Pensemos na mulher negra revolucionária forte e aventureira que trai a filha e a causa! Motivo suficiente pra sabermos um pouco mais dela, não?! Não… Pouco sabemos dela mesmo que existam cenas bem demoradas enfocando seu sex appeal. O pai, mesmo não tendo traído ninguém, não é lá muito útil pra defender a filha ou a causa e passa o filme inteiro de roupão de ficar em casa vendo televisão. A traição da companheira sem muita explicação e a comicidade do personagem de Dicaprio (excelente como sempre), que de ativista tocador de terror passa a pai de pijamas, chegando sempre atrasado onde quer que a ação se passe, a mim pareceu cruel. A filha não aprendeu artes marciais nem do modo fácil como em Matrix nem do modo difícil com mestre Myiagi, mas com o prof mexicano, mais amigo que lutador. Ela tão pouco lutou ou compreendeu alguma coisa da luta passada dos pais e da sua presente, parecendo ao final tudo apenas uma questão de família.

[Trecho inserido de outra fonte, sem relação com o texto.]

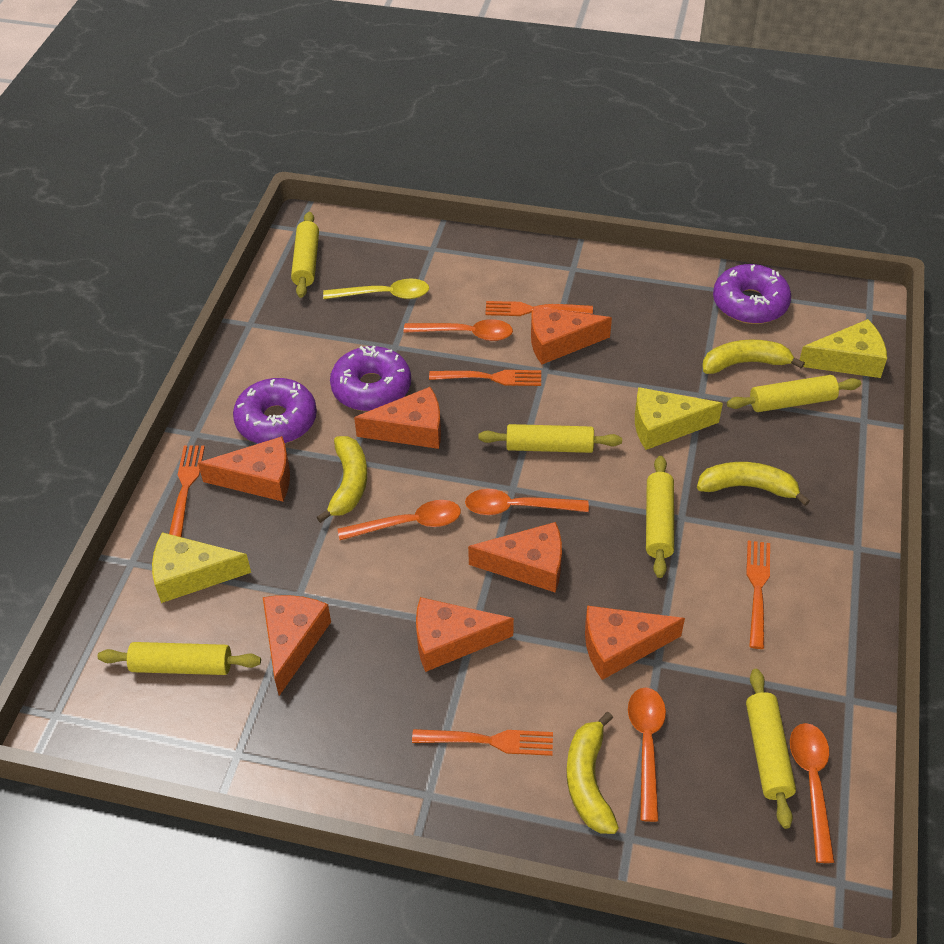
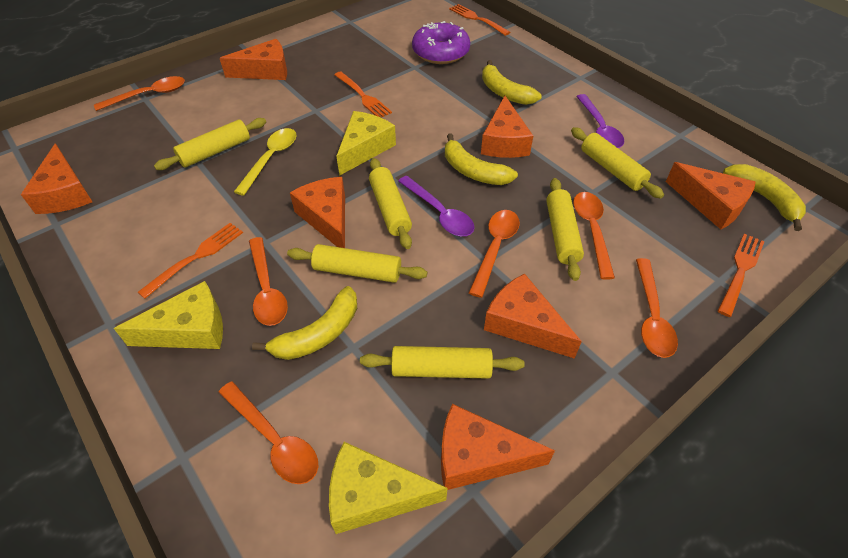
orange fork: 5 -> 4
orange spoon: 5 -> 6
purple donut: 3 -> 1
purple spoon: 0 -> 2

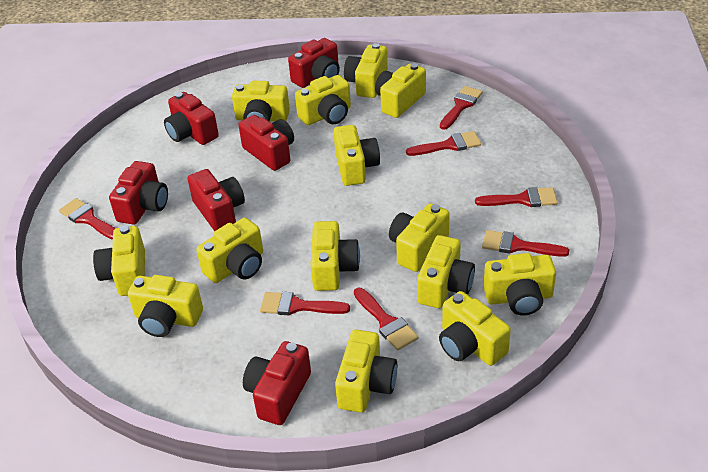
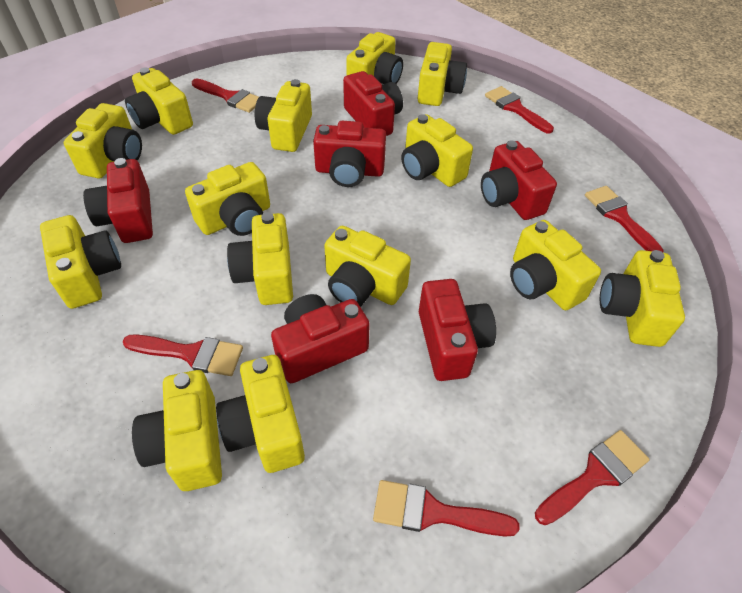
red brush: 7 -> 6

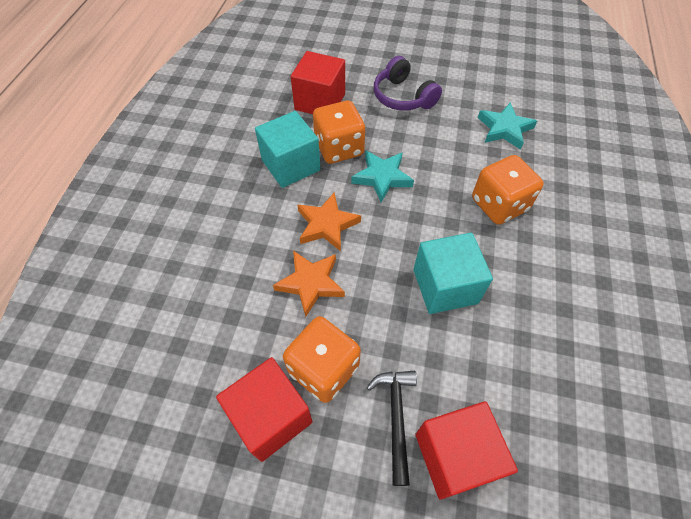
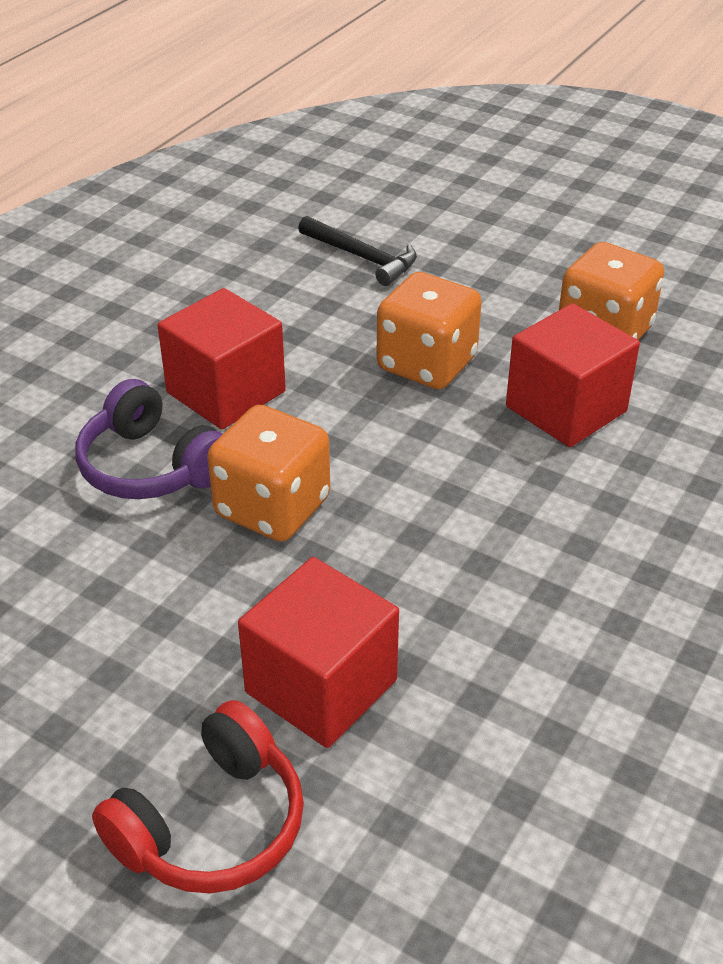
orange star: 2 -> 0
red headphones: 0 -> 1
turquoise cube: 2 -> 0
turquoise star: 2 -> 0

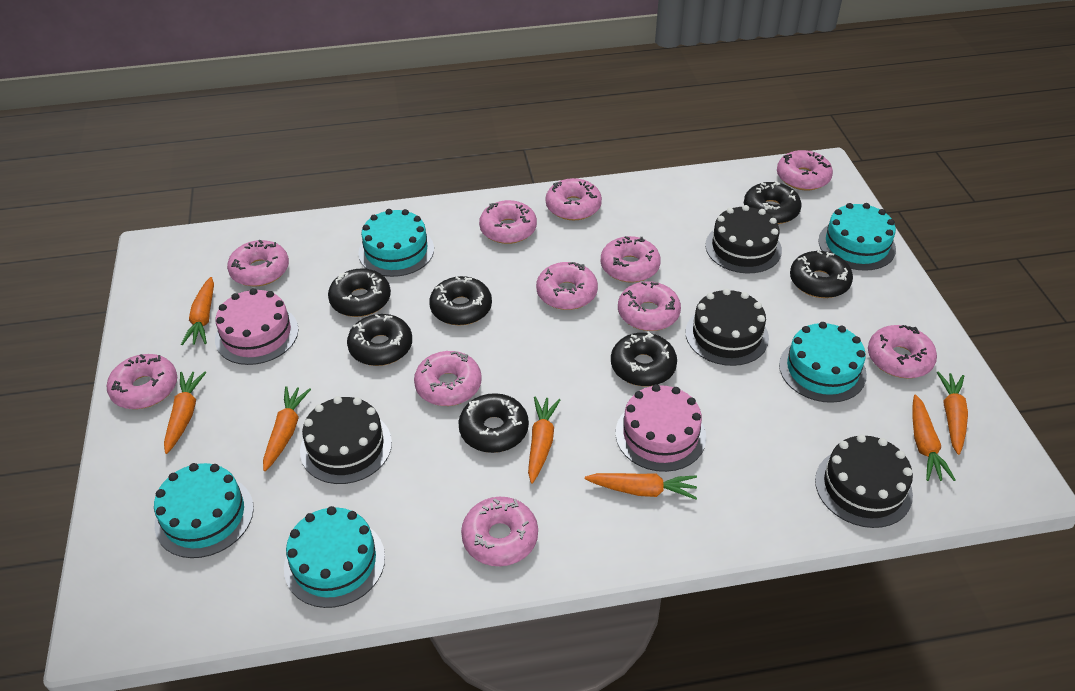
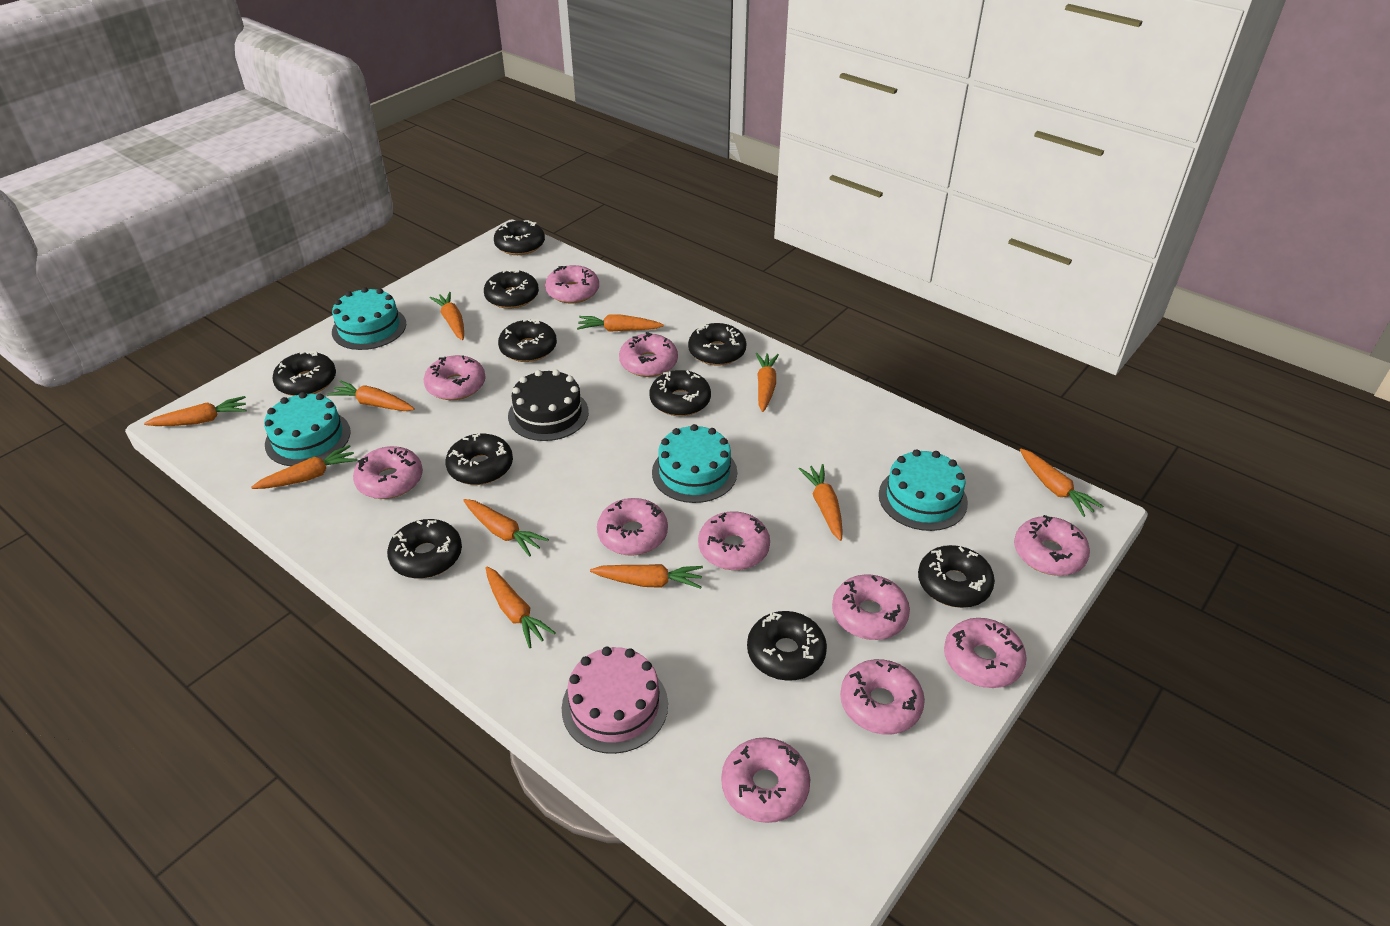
black cake: 4 -> 1
black donut: 7 -> 10
orange carrot: 7 -> 11
pink cake: 2 -> 1
turquoise cake: 5 -> 4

Penso que mesmo que seja justa a crítica a tudo que esse casal e sua filha possam simbolizar – o próprio espírito rebelde yankee que experimentou mil propostas de vida privada e coletiva, mil estratégias de luta política, do flower power aos Black Panthers, que lá pelas tantas deixa tudo pra trás pra se tornar uma família consumidora (e nem isso dado o despencamento da renda dos trabalhadores desde o final dos 70 pra cá) merece mesmo uma crítica pesada, mas não uma mera caricatura. A ridicularização do pai, mais que a traição da mãe e o despreparo da filha, doeram em mim. A do milico do mal usado pelo capital me preocuparam igual! E acho que se doesse em todo mundo, se prevalecesse o mal estar nos espectadores e não a curtição com um conjunto de cenas irônicas (a do truque na estrada não deixa de sê-lo) aí o filme teria sido bom. Mas não. Eu ri e muita gente também! Muita gente tem gostado pela curtição, com a zoação mesmo sobre os personagens. Porque caricaturas fazem rir… E ao ficar tudo muito caricatural a crítica fica sem chão, sem informação e sem sentimento de simpatia e empatia com quem se perdeu no caminho, e antipatia e mesmo raiva justificada contra os donos dos caminhos. Das estradas, dos exércitos, da munição e dos meios todos de comunicação.

Enfim, se é que Anderson quis mostrar ao mundo que o pior da decadência dos Estados Unidos é que os norte-americanos tornaram-se caricaturas de tudo o que foram um dia, figurantes sem importância seja na história social seja na individual, se quis mostrar que a rebeldia, mesmo armada, não produz nada, revolução alguma, pois os poderes constituídos a podem enquadrar perfeitamente, inclusive quando vinda das hordas dele próprio, ele conseguiu. Mas não deveria haver graça nisso. Seu filme não é sem pé nem cabeça como Megalópoles, nem uma sequência de batalhas sem sentido como Guerra Civil. Mas tão pouco consegue apontar minimamente para o que daria sentido às nossas batalhas para que elas não fossem apenas uma atrás da outra. Pra ganharem sentido as batalhas só precisam de duas coisas, serem coletivas e se encadearem de verdade na história. Pra rebeldia não cair no vazio, não virar camiseta de Che Guevara na vitrine, precisa se tornar revolucionária. É difícil, mas dá pra fazer. Já foi feito. E no cinema é, por óbvio, mais fácil. Alguém diz pro Anderson ir ver Bacurau.

 

Glaucia Campregher é professora aposentada de economia, ex-professora da UFU, UFRGS, UFBA e apaixonada por cinema.